The fragile Pakistan-United States relationship is at a turning point after an unprecedented meeting of parliamentarians and security chiefs about the killing of Osama bin Laden in Islamabad.
Pakistan warns US over bin Laden raid
ISLAMABAD // Pakistani parliament issued yesterday its sternest condemnation yet of the US military raid that killed Osama bin Laden on May 2, further threatening already dicey relations between Islamabad and Washington.
A day after a marathon closed-door session of parliament, in which the nation's spy chief offered to resign over the Osama bin Laden affair, the Pakistani parliament slammed the US for what it called a "violation of Pakistan's sovereignty" and warned that it might sever supply lines to US troops in Afghanistan if there were further unilateral incursions.
The parliamentary resolution that emerged from Friday's 11-hour session called for a "review and revisit" of the terms of engagement with the United States. It also criticised US missile strikes in Pakistan's militant-riddled tribal areas, and said the government should consider preventing US and Nato supply trucks from using land routes in Pakistan if the strikes continue. Earlier yesterday, a US drone fired missiles at a vehicle in North Waziristan on the Afghan border killing five militants. It was the fourth drone attack since bin Laden was killed. Many analysts have long suspected that Pakistan secretly allows the drone attacks while publicly denouncing them.
The debate came hours after Pakistan's Taliban claimed responsibility for a double suicide bombing on a paramilitary police training centre on Friday that killed 89 people in the first major attack to avenge bin Laden's death.
Washington has not accused Pakistan of complicity in hiding bin Laden but has said he must have had some sort of support network, which it wants to uncover. John Kerry, US senator chairman of the powerful Senate Foreign Relations Committee, said yesterday the US wanted Pakistan to be a "real" ally in combating militants but added that serious questions remained in their relations.
"We believe there are things that can be done better," Mr Kerry said yesterday in a visit to Mazar-i-Sharif, a large city in the north. Mr Kerry was on the first leg of a visit to Afghanistan and Pakistan to patch up relations between the wary allies which have been in turmoil since the raid. Both sides have continued to stress the importance of their security links and intelligence sharing, with the US confirming that Pakistan had granted it access to three of bin Laden's wives taken into custody after the raid.

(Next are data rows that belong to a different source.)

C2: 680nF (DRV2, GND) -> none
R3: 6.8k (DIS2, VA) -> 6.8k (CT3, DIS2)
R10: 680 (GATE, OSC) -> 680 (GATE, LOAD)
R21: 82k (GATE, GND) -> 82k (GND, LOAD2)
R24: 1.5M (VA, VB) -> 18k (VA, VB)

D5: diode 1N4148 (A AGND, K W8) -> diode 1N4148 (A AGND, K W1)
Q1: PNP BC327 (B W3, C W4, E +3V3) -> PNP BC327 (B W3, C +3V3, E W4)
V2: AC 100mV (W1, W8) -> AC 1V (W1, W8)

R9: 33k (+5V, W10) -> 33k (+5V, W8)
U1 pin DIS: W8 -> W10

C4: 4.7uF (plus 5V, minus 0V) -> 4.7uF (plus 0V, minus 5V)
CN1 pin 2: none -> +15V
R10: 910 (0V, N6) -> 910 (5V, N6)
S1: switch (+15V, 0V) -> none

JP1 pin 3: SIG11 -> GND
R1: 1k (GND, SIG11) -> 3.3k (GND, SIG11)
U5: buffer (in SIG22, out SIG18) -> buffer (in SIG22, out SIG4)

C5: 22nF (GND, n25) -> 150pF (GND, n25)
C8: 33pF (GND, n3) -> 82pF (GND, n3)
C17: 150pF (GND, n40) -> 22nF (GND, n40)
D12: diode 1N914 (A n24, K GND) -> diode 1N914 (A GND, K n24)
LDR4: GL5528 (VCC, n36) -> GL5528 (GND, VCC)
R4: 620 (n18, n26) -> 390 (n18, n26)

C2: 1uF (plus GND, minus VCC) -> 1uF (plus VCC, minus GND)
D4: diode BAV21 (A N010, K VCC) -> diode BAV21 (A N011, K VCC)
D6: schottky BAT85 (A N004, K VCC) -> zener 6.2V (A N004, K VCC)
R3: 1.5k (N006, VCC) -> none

Speaking to reporters, Mr Kerry was asked if the United States would be putting more pressure on Pakistan because bin Laden was tracked down there, and whether the US would go after the Taliban's leader, Mullah Omar, who could be hiding in Pakistan as well.
Mr Kerry said only: "It's a legitimate question and it's certainly a question that's on the minds of every American and lots of other people in the world."
Taliban and al Qa'eda linked militants launch almost daily attacks in north-west Pakistan and the country's tribal belt, while suicide and bomb attacks across the country have killed more than 4,000 people since 2007. The main Taliban faction there has threatened attacks on Pakistan and the US to avenge bin Laden's death. In addition to Friday's large-scale attacks, a bus bomb yesterday killed six people and wounded 10 in an eastern Pakistani town.
The closed-door session of the parliament was remarkable in many ways, analysts said.
Historically, civilian politicians have never really asserted themselves in front of the powerful military. But Friday's proceedings that lasted into the early hours of yesterday provided the civilian MPs a rare opportunity to ask tough questions to military brass, many of whom have generally been disdainful towards the civilian leadership and have resisted attempts at civilian oversight.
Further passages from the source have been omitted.